Kay Adair Hover
Kay Adair Hover spent only 55 short years on this earth, but her life touched hundred of people. Originally born in Oklahoma City in 1946, she considered Tucson her home. She loved the desert sunset, and we remember her beauty, fiery wit and infectious laugh with each sundown.
Kay Adair Hover was not a formally educated woman. She did not amass great wealth in her lifetime. She chaired no boards or commissions with which to leave her name as a legacy. She was not the recipient of major awards or honors. Lending the strength of her back to help those she cared about succeed, she would often sit with quiet pride and relish their recognition. She felt fortunate to be part of their successes. She demanded no reward for her efforts and asked no pity when her own life was riddled with illness and pain. She gave us hope in times of hopelessness and refused to let us give up on her even when she knew the battle to save her life was lost. Some would say that her life was not full; that she lacked the formal accomplishments we often read on an epitaph that signify a life well lived. They would be wrong.

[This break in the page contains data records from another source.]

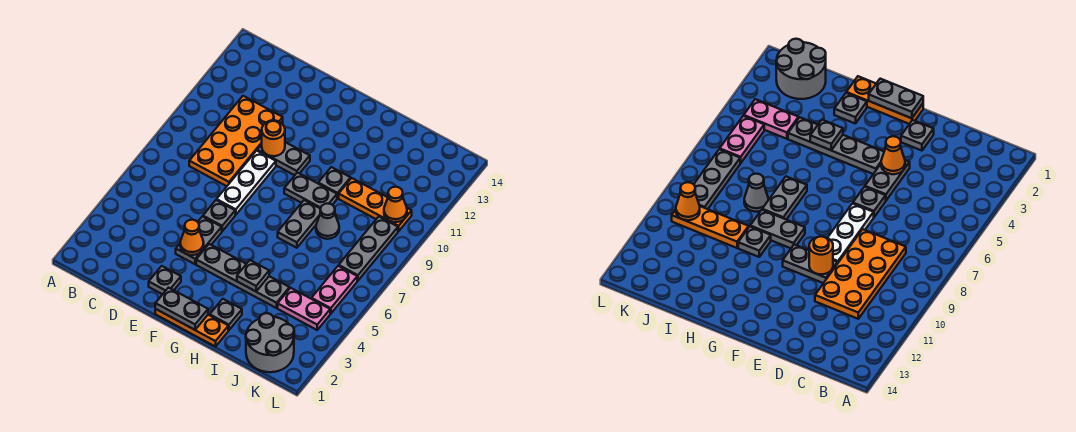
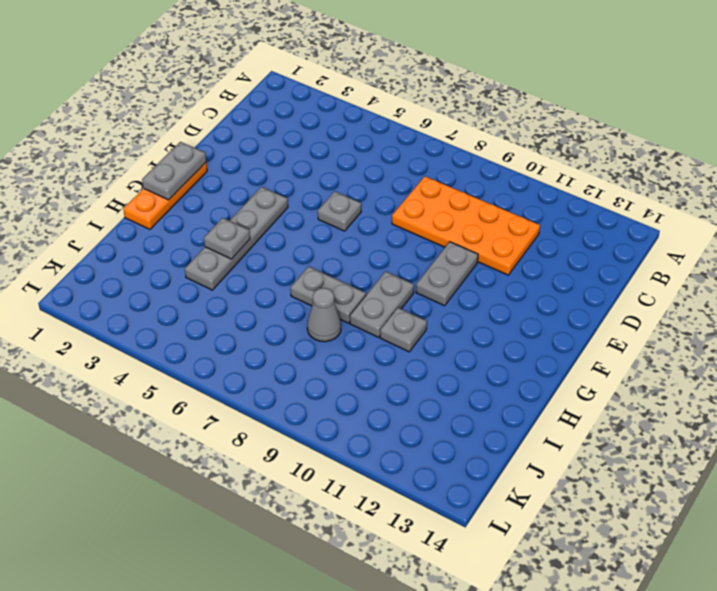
none -> grey plate E2 level 1
none -> grey plate E4:E5 level 1
none -> white plate E7:E9 level 1

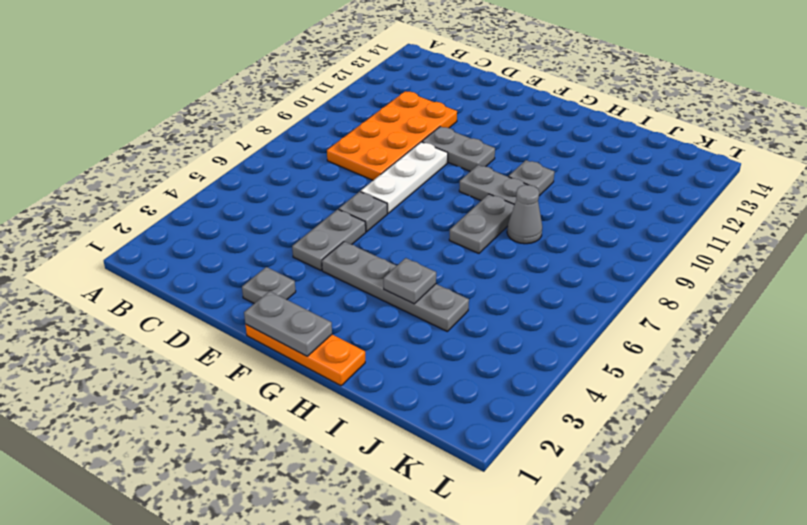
none -> grey plate H2 level 1
none -> orange plate I10:K10 level 1
none -> grey round brick J1:K2 level 1

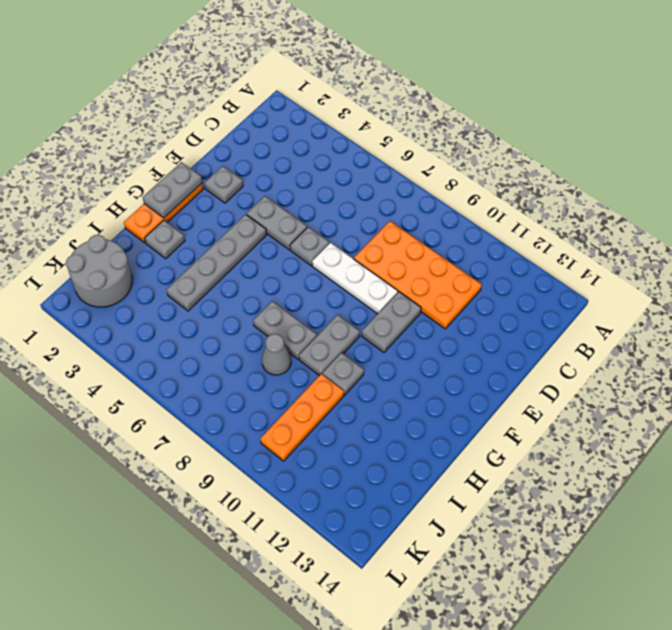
none -> pink plate J4:K4 level 1
none -> pink plate K5:K6 level 1
none -> grey plate K7:K9 level 1

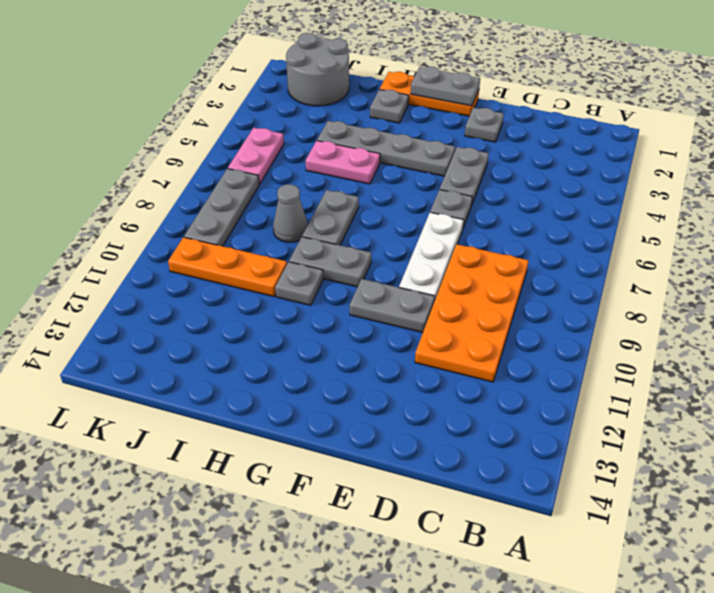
pink plate H5:I5 level 1 -> pink plate J4:K4 level 1
none -> orange cone E4 level 2
none -> orange round brick E10 level 2
none -> grey plate H4 level 2

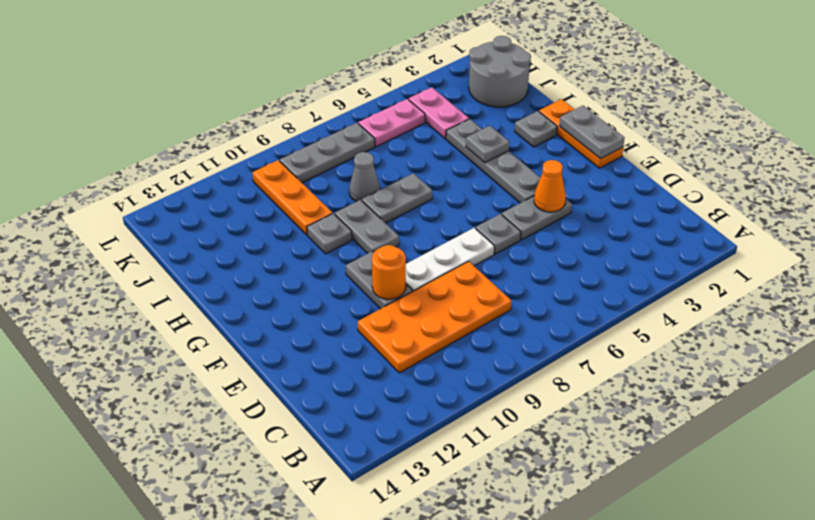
none -> grey plate E2 level 1
none -> orange cone K10 level 2

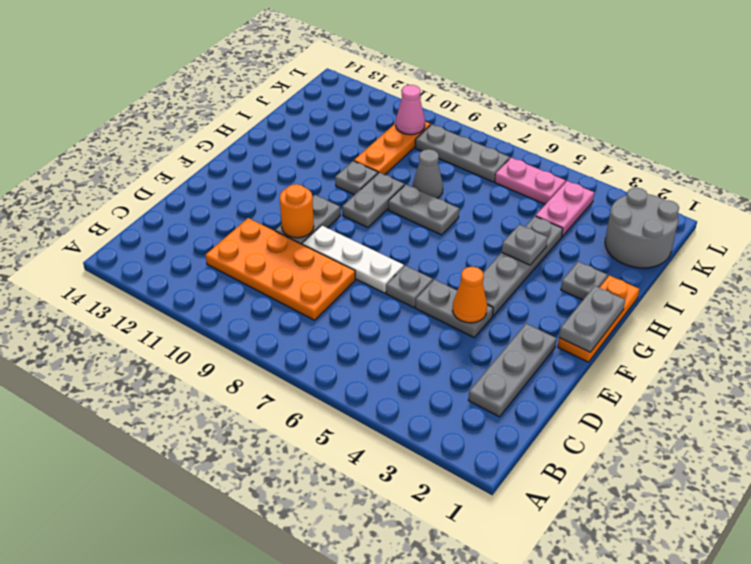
grey plate C2:E2 level 1 -> grey plate E2 level 1
pink cone K10 level 2 -> orange cone K10 level 2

Kay was my mother. She died of lymphoma in September 2001. I remember her as a funny woman, a clumsy little soul who had the ability to light up a room with her smile and the glint of mischievousness in her eyes. She taught me that sacrifice in the name of live is a gift never to be taken for granted. Her life and legacy are not etched in granite or a plaque on some wall, but it lives in the hearts and memories of all that were blessed to know her.